Australia used two pace bowlers new to Test cricket in G. Dymock and A.G. Hurst because of injuries to M.H.N. Walker and G.J. Gilmour, and a new opening batsman in A.J. Woodcock because of the unavailability of A.P. Sheahan to tour New Zealand. New Zealand chose the in-swing bowler B.L. Cairns for his first Test in preference to B. Andrews.
Australia won the toss and batted on a grassless wicket. After early difficulties against D.R. Hadlee and Cairns, Walters drove with power for 94 in two and a quarter hours, sharing a partnership of 100 with G.S. Chappell. Favoured by poor fielding and four dropped catches, Marsh gained his second Test century and O'Keeffe added to the New Zealanders' problems in the heat. Their lone spinner, O'Sullivan, took five for 148, flighting the ball cleverly, but he suffered for want of a slow bowling partner.

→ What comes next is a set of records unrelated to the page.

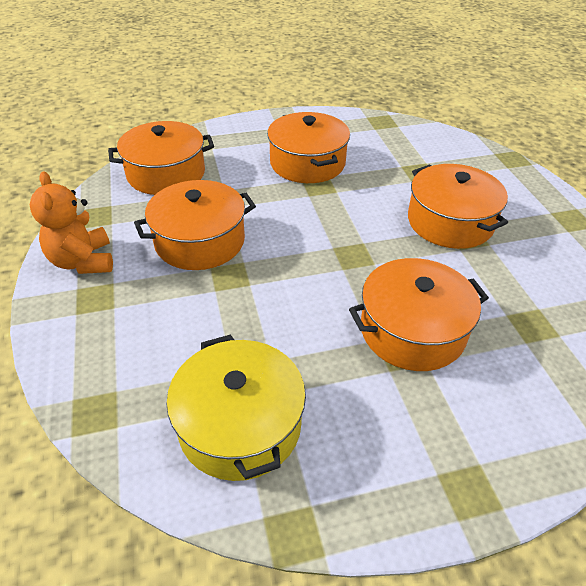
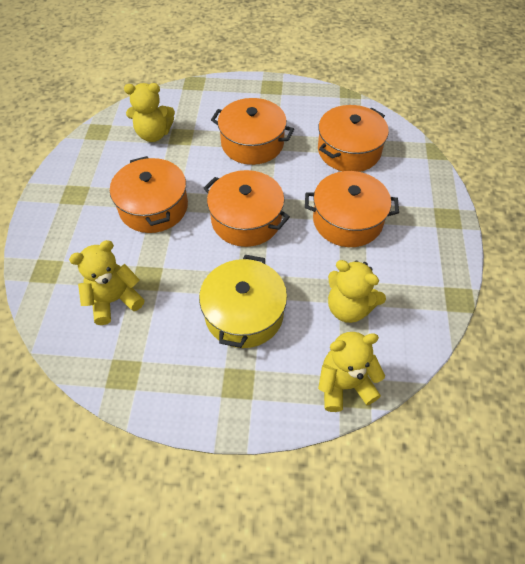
orange teddy bear: 1 -> 0
yellow teddy bear: 0 -> 4

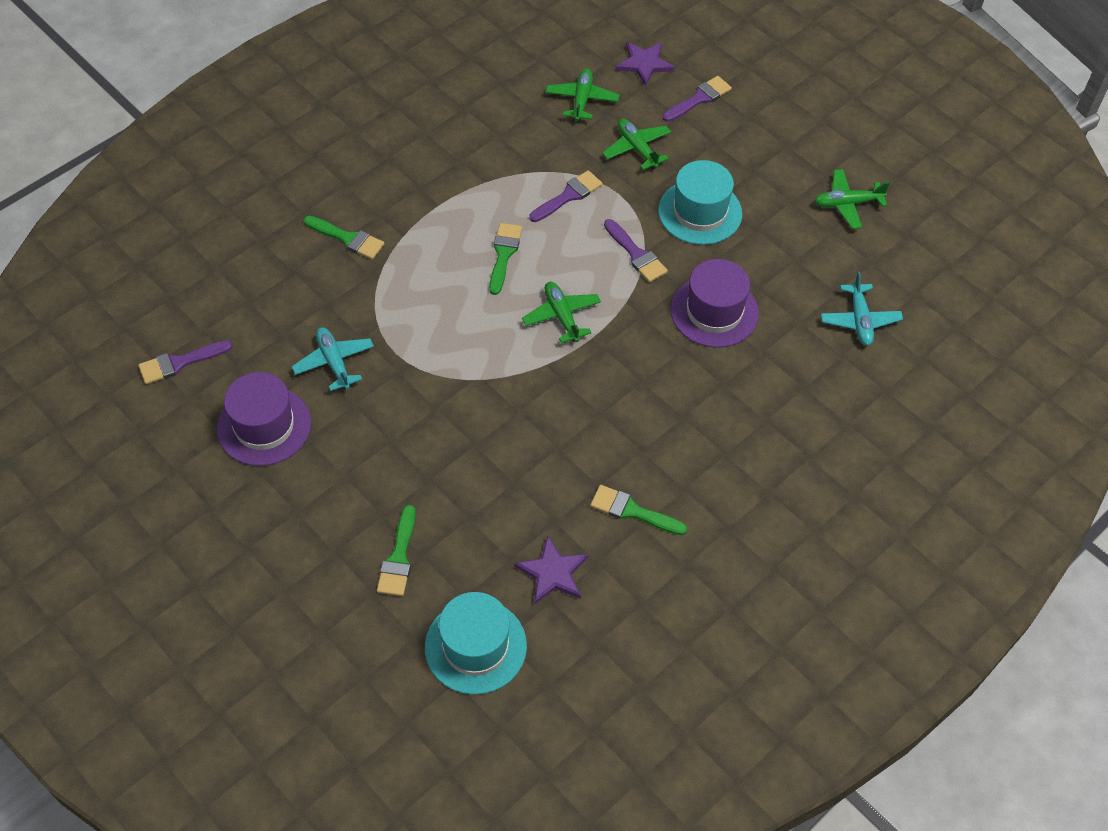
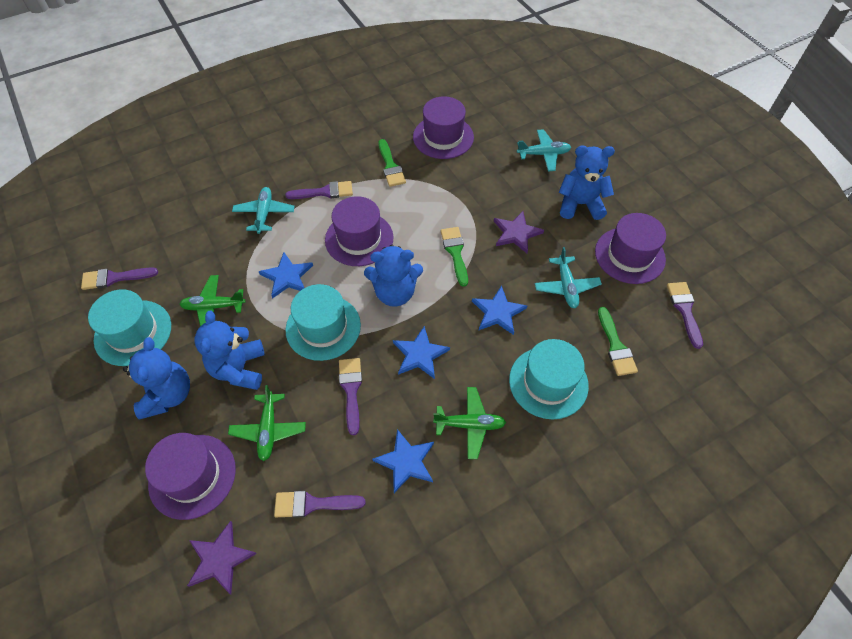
blue star: 0 -> 4
blue teddy bear: 0 -> 4
green brush: 4 -> 3
green plane: 4 -> 3
purple brush: 4 -> 5
purple hat: 2 -> 4
turquoise hat: 2 -> 3
turquoise plane: 2 -> 3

The New Zealand batsmen were in trouble immediately, losing their opener Parker without scoring to Dymock, and only the undaunted Wadsworth and Morrison offered substantial resistance.
New Zealand followed on 259 behind and Dymock, given the down-wind, caused them grave problems with his left arm deliveries. The Queenslander finished with five wickets for the innings and assured himself of a trip to New Zealand.
Congdon defied the Australian bowlers in making 71 not out on a rain-disrupted final day. In conditions which were anything but satisfactory for first-class cricket because of the damp nature of the wicket, Australia earned a tense victory.
O'Keeffe's growing stature as an all-rounder was well illustrated in this game for he batted splendidly, took three wickets in each innings and was outstanding in the gully.